“Is this it? Is this all I’m meant to do with my life?” Have you wondered about the meaning of life? The combination of working from home caused by the COVID-19 pandemic, climate change, and social inequalities has caused some to question the work they do and the companies they work with. “What am I doing this for?”
Whether one leads a group division or brings home a six-figure paycheck, the questions may eventually come up: “How did meeting last quarter’s targets help those around me? Was it worthwhile missing the weekend with the family to complete that report? Am I making an impact?”
Before anyone decides to pack it in, travel to a remote village, and work with a non-profit organization, I’d argue that there is no need to change your job to find purpose at work. Tiny shifts in the way we lead our lives can help us feel engaged and have more meaning in the workplace.
What Will You Give Up Sundays For?
Google “what is my purpose?” and you will see pages of results of books and how-to recommendations. Many struggle with pinpointing what they want to do with their life and what they are passionate about. Some may not even be sure what they are good at. Many say they want to impact and help others but don’t know how to do that.
Identifying our life’s purpose may be a daunting exercise because it’s like identifying our calling or the reason for our existence.
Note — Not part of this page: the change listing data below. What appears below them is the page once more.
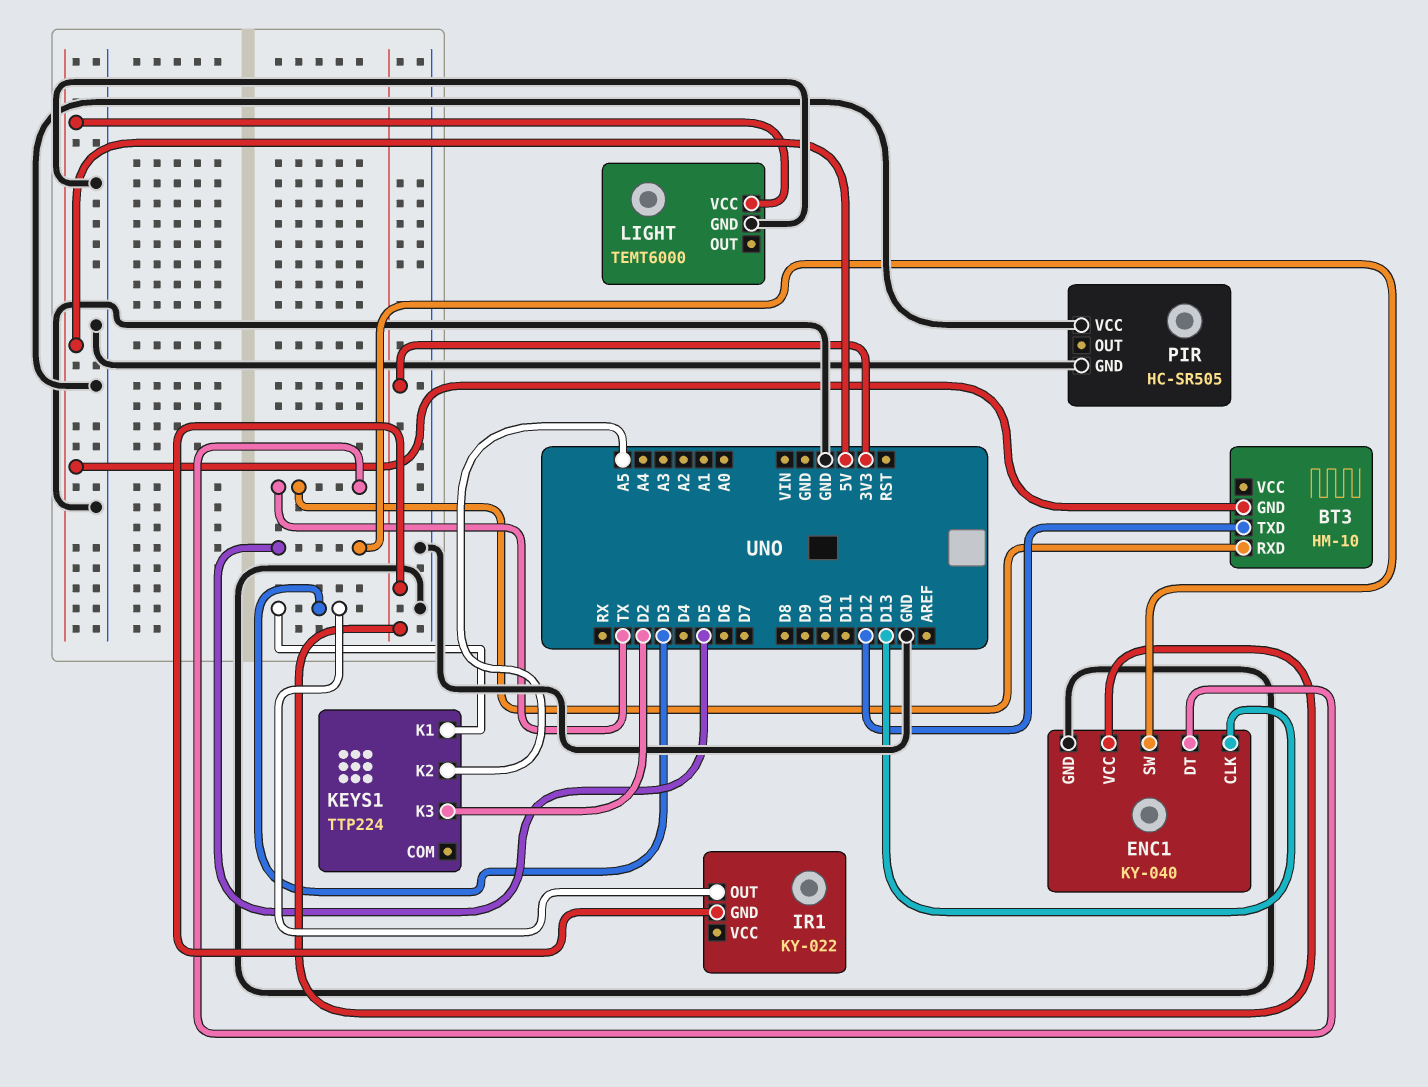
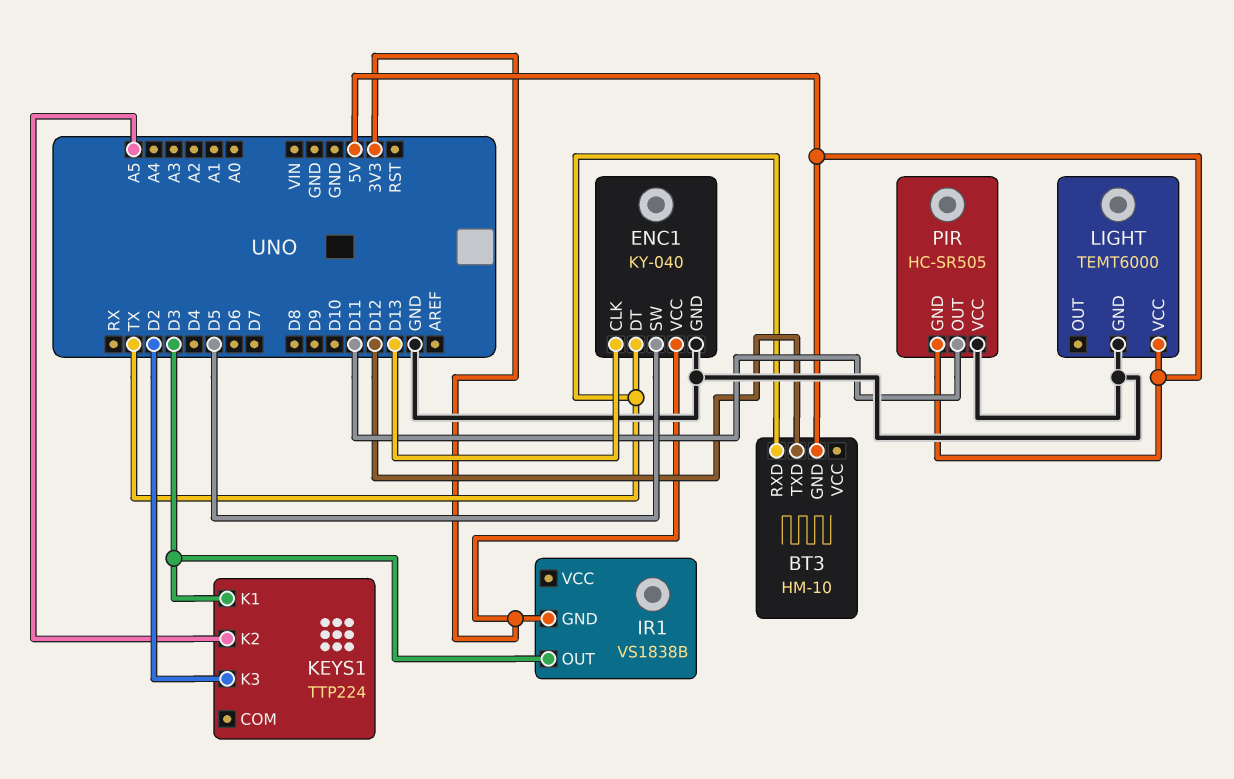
IR1: KY-022 -> VS1838B
PIR pin GND: GND -> 5V
PIR pin OUT: none -> D11

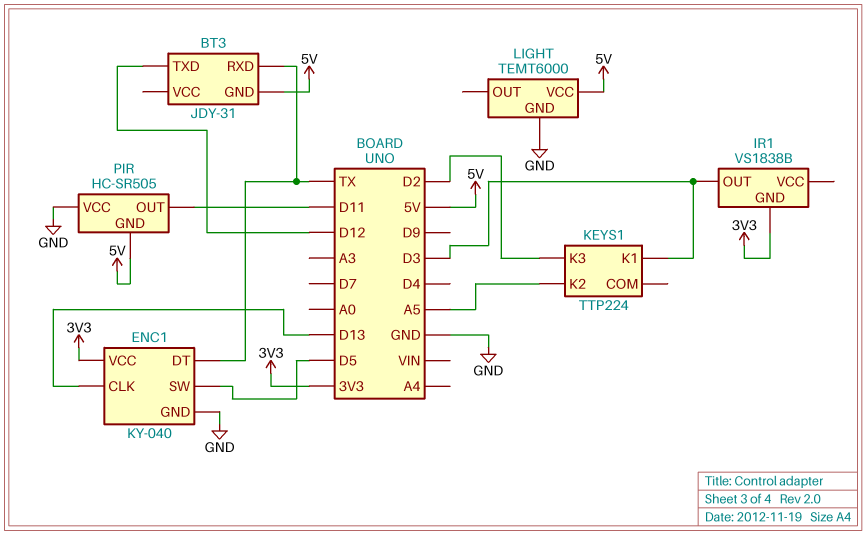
BT3: HM-10 -> JDY-31

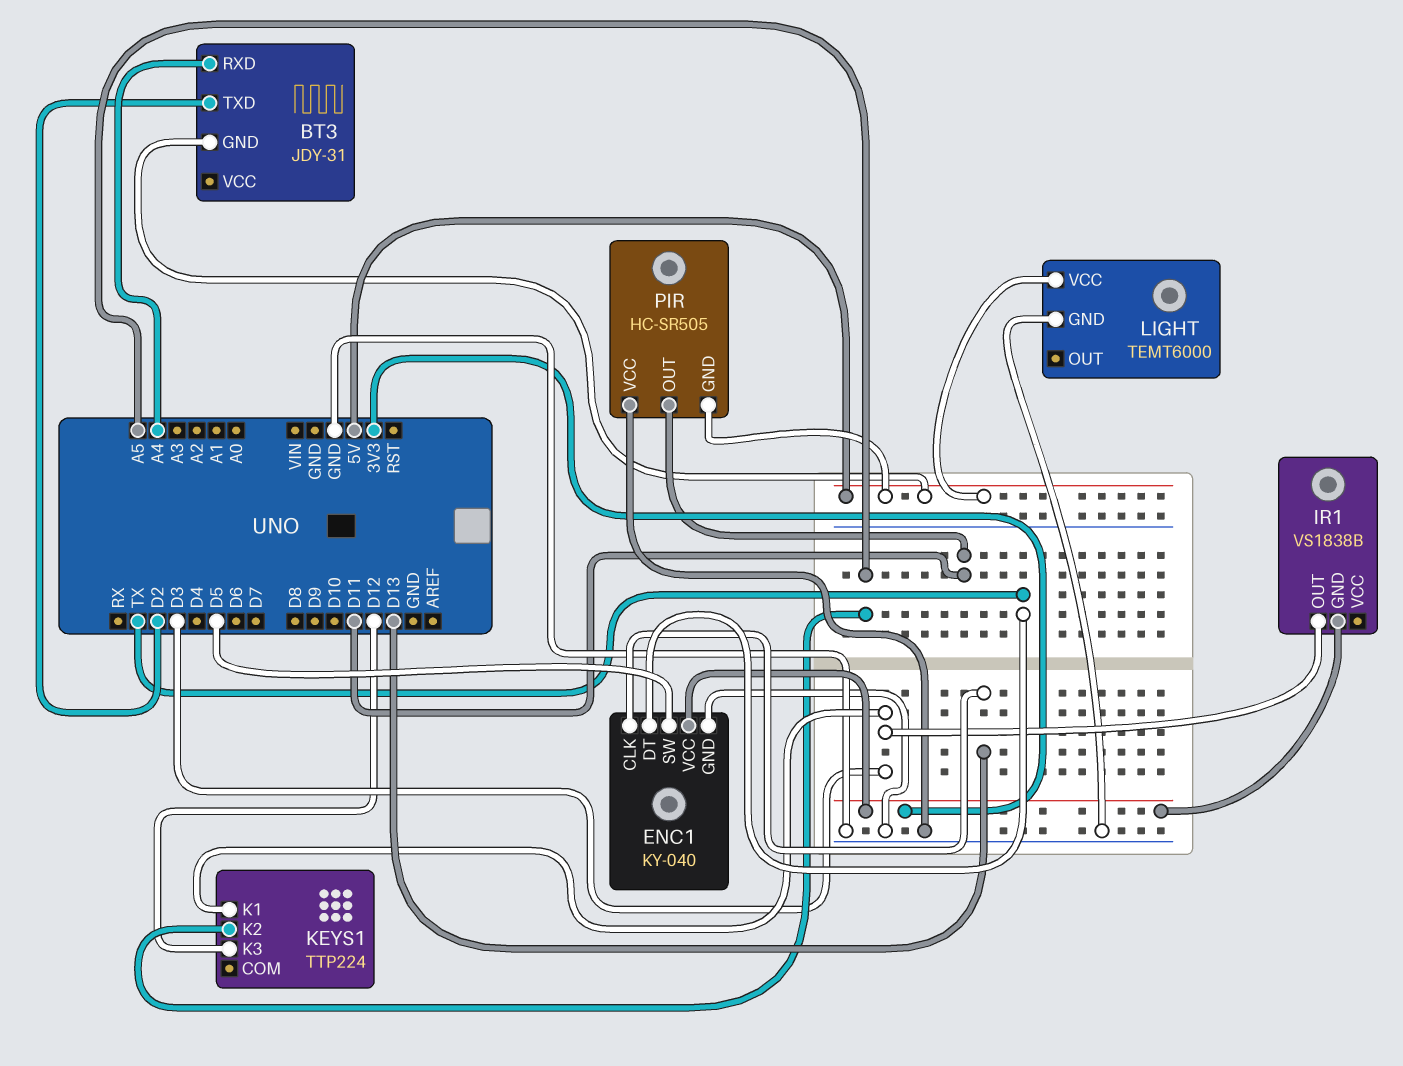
BT3 pin RXD: TX -> A4
BT3 pin TXD: D12 -> D2
KEYS1 pin K3: D2 -> D12

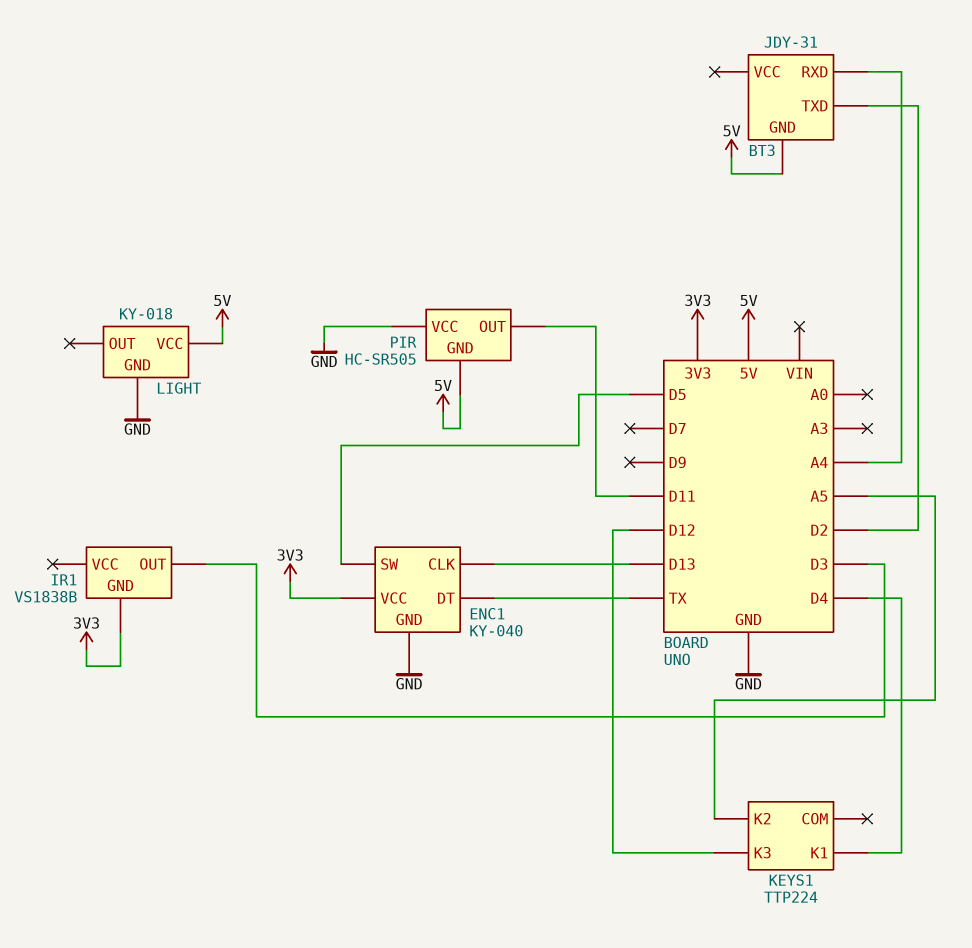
KEYS1 pin K1: D3 -> D4
LIGHT: TEMT6000 -> KY-018

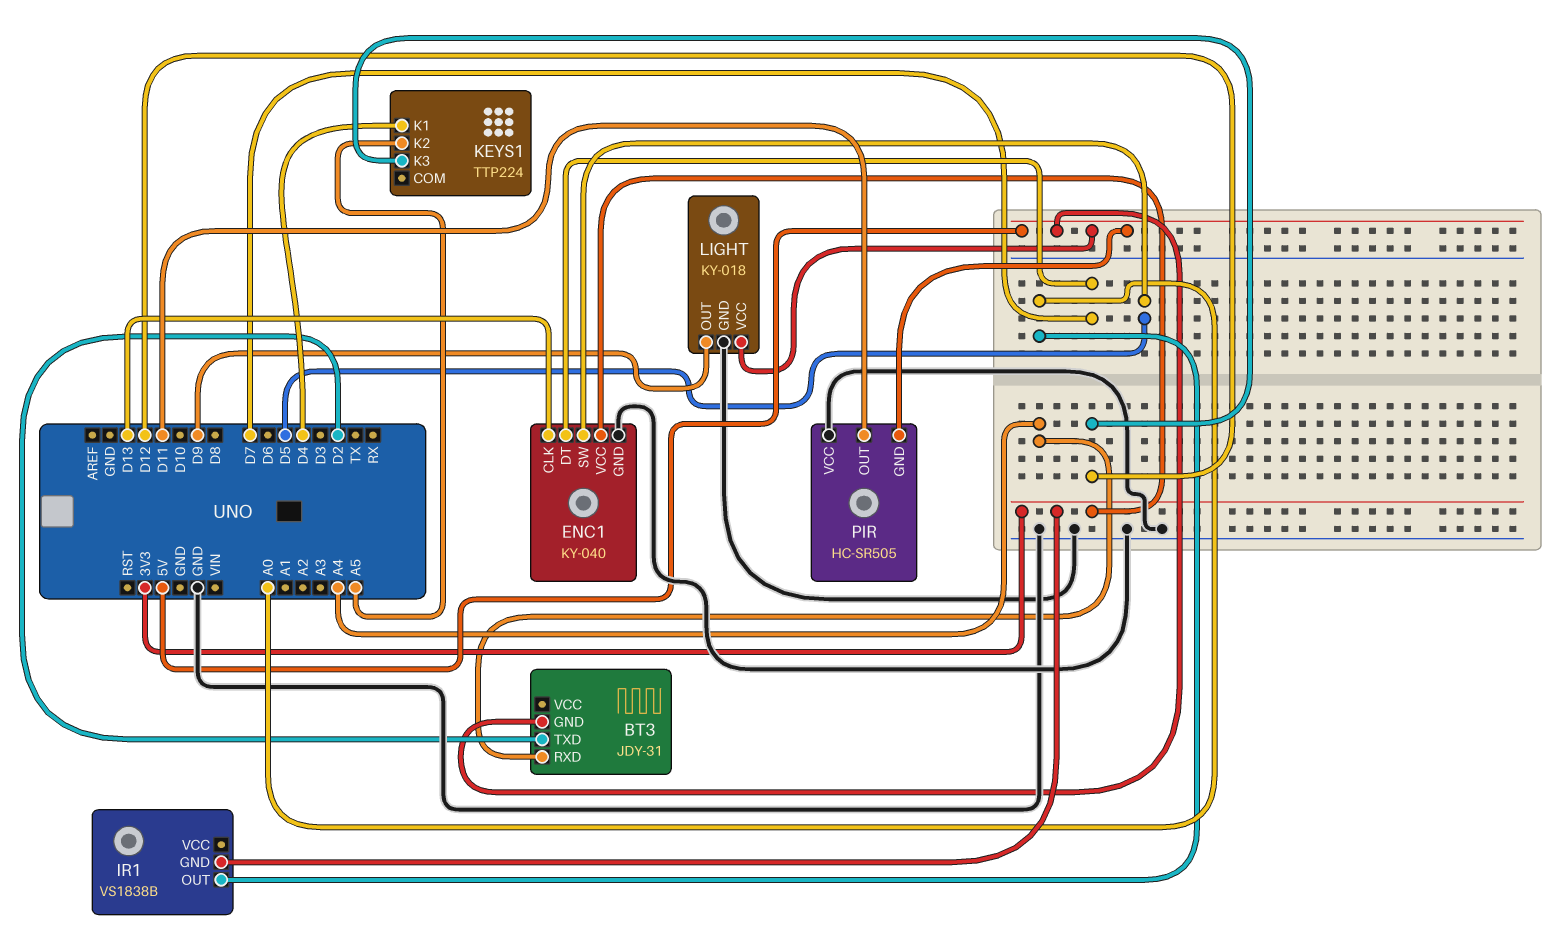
ENC1 pin DT: TX -> D7
IR1 pin OUT: D3 -> A0
LIGHT pin OUT: none -> D9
And by not going through the journey of finding out the answer, perhaps we can avoid finding out that we are not so important after all...
But perhaps the better questions to ask are: “How should I be spending my time? Where should I focus my energies?”
Reframing the questions may shed more light on how we can find purpose in our work. Following the article on finding flow, ask: what would you struggle through to achieve your goals? What tasks would you do even if you were not paid to do them? What would you give up Sundays for?
Knowing the things you would still do even though they are challenging is part of understanding what makes you flow and helping you know where to spend your time. In publishing The Altruistic Capitalist, I faced different fears common to authors including imposter syndrome. I’ve given up many Sundays, stayed up late in the night, or woke up early to write and made sure I met publishing deadlines.
I didn’t think that I would be an author. But in publishing a book, I’ve found the process of learning and connecting through writing meaningful.
What Do They Say When You’re Not in the Room?
Imagine your obituary or retirement party. The people closest to you from home and work are celebrating your life. What do they say?
They probably won’t say they remember you for making that additional sale last quarter or saved $5 million on a contract negotiation.
We may chase a higher title or salary because we see others in that position who seem to command respect, and we want that special treatment too. But these leaders may be treated differently temporarily because society is paying respect to the title they hold rather than who they are. The special treatment may also go away when they no longer have the title.
To have an impact:
Be conscious of the relationships you build.
At a basic level, be competent and pull your weight at work.
Appreciate and give credit where it is due, and be respectful and inclusive.
Be consistent and maintain integrity. You could be placed in the “never-on-time” box after showing up one too many times late to meetings.
To be respected even when you’re no longer the boss, find ways to serve others at work. When you’re not in the room, people will remember how you always had time to mentor others, stayed behind to help the team finish a project that was not your responsibility, or had a listening ear when someone had a bad day.
How Might You Rewrite Your Job?
We all have parts of our job that are less enjoyable than others. As a researcher, one part of your job is to perform the analysis and produce the report. The other part is to present the insights and sell the report to clients. The latter may be less enjoyable than the former—but for the analysis to have an impact, the latter may be a necessary evil. Writing is pleasant for me, but editing is less so. Looking at the tasks and your job in this way could make some tasks more bearable.
Another way to reframe your perspective is to try out the task mapping exercise. Along two axes, one for the time needed to complete tasks and the other for value created, plot your tasks across the four quadrants. When all the tasks are mapped out, you can visualize where you are spending your time and re-design your workday to focus on meaningful work and reduce tasks that don’t add value.
Are there projects that are more aligned with your core values? Raise your hand for more of such tasks, and you may find flow at work. If you are relationship-focused, work more with those who share the same values or invest time in developing junior team members. While we may not avoid tasks that we don’t like, doing one or two things a day that brings us joy could make the difference between a good day and a bad one.
Reframe and Shift
Task mapping can also help you see where your tasks align with the organization’s goals. You may not be accountable for growing sales or improving profitability. But perhaps the weekly reports that you produce could help others in making the right decisions that impact the P&L. Connecting daily tasks to the organization’s bigger picture can also help you feel more engaged.
It may be difficult to pinpoint one’s life purpose. But finding areas we want to improve and master despite challenges can make work feel meaningful. Second, one can create an impact at work by focusing on our relationships with the people around us. Third, crafting tasks and collaborating with others that align with one’s core values can change whether we see our work as worthwhile.
A bit of reframing can change the entire picture.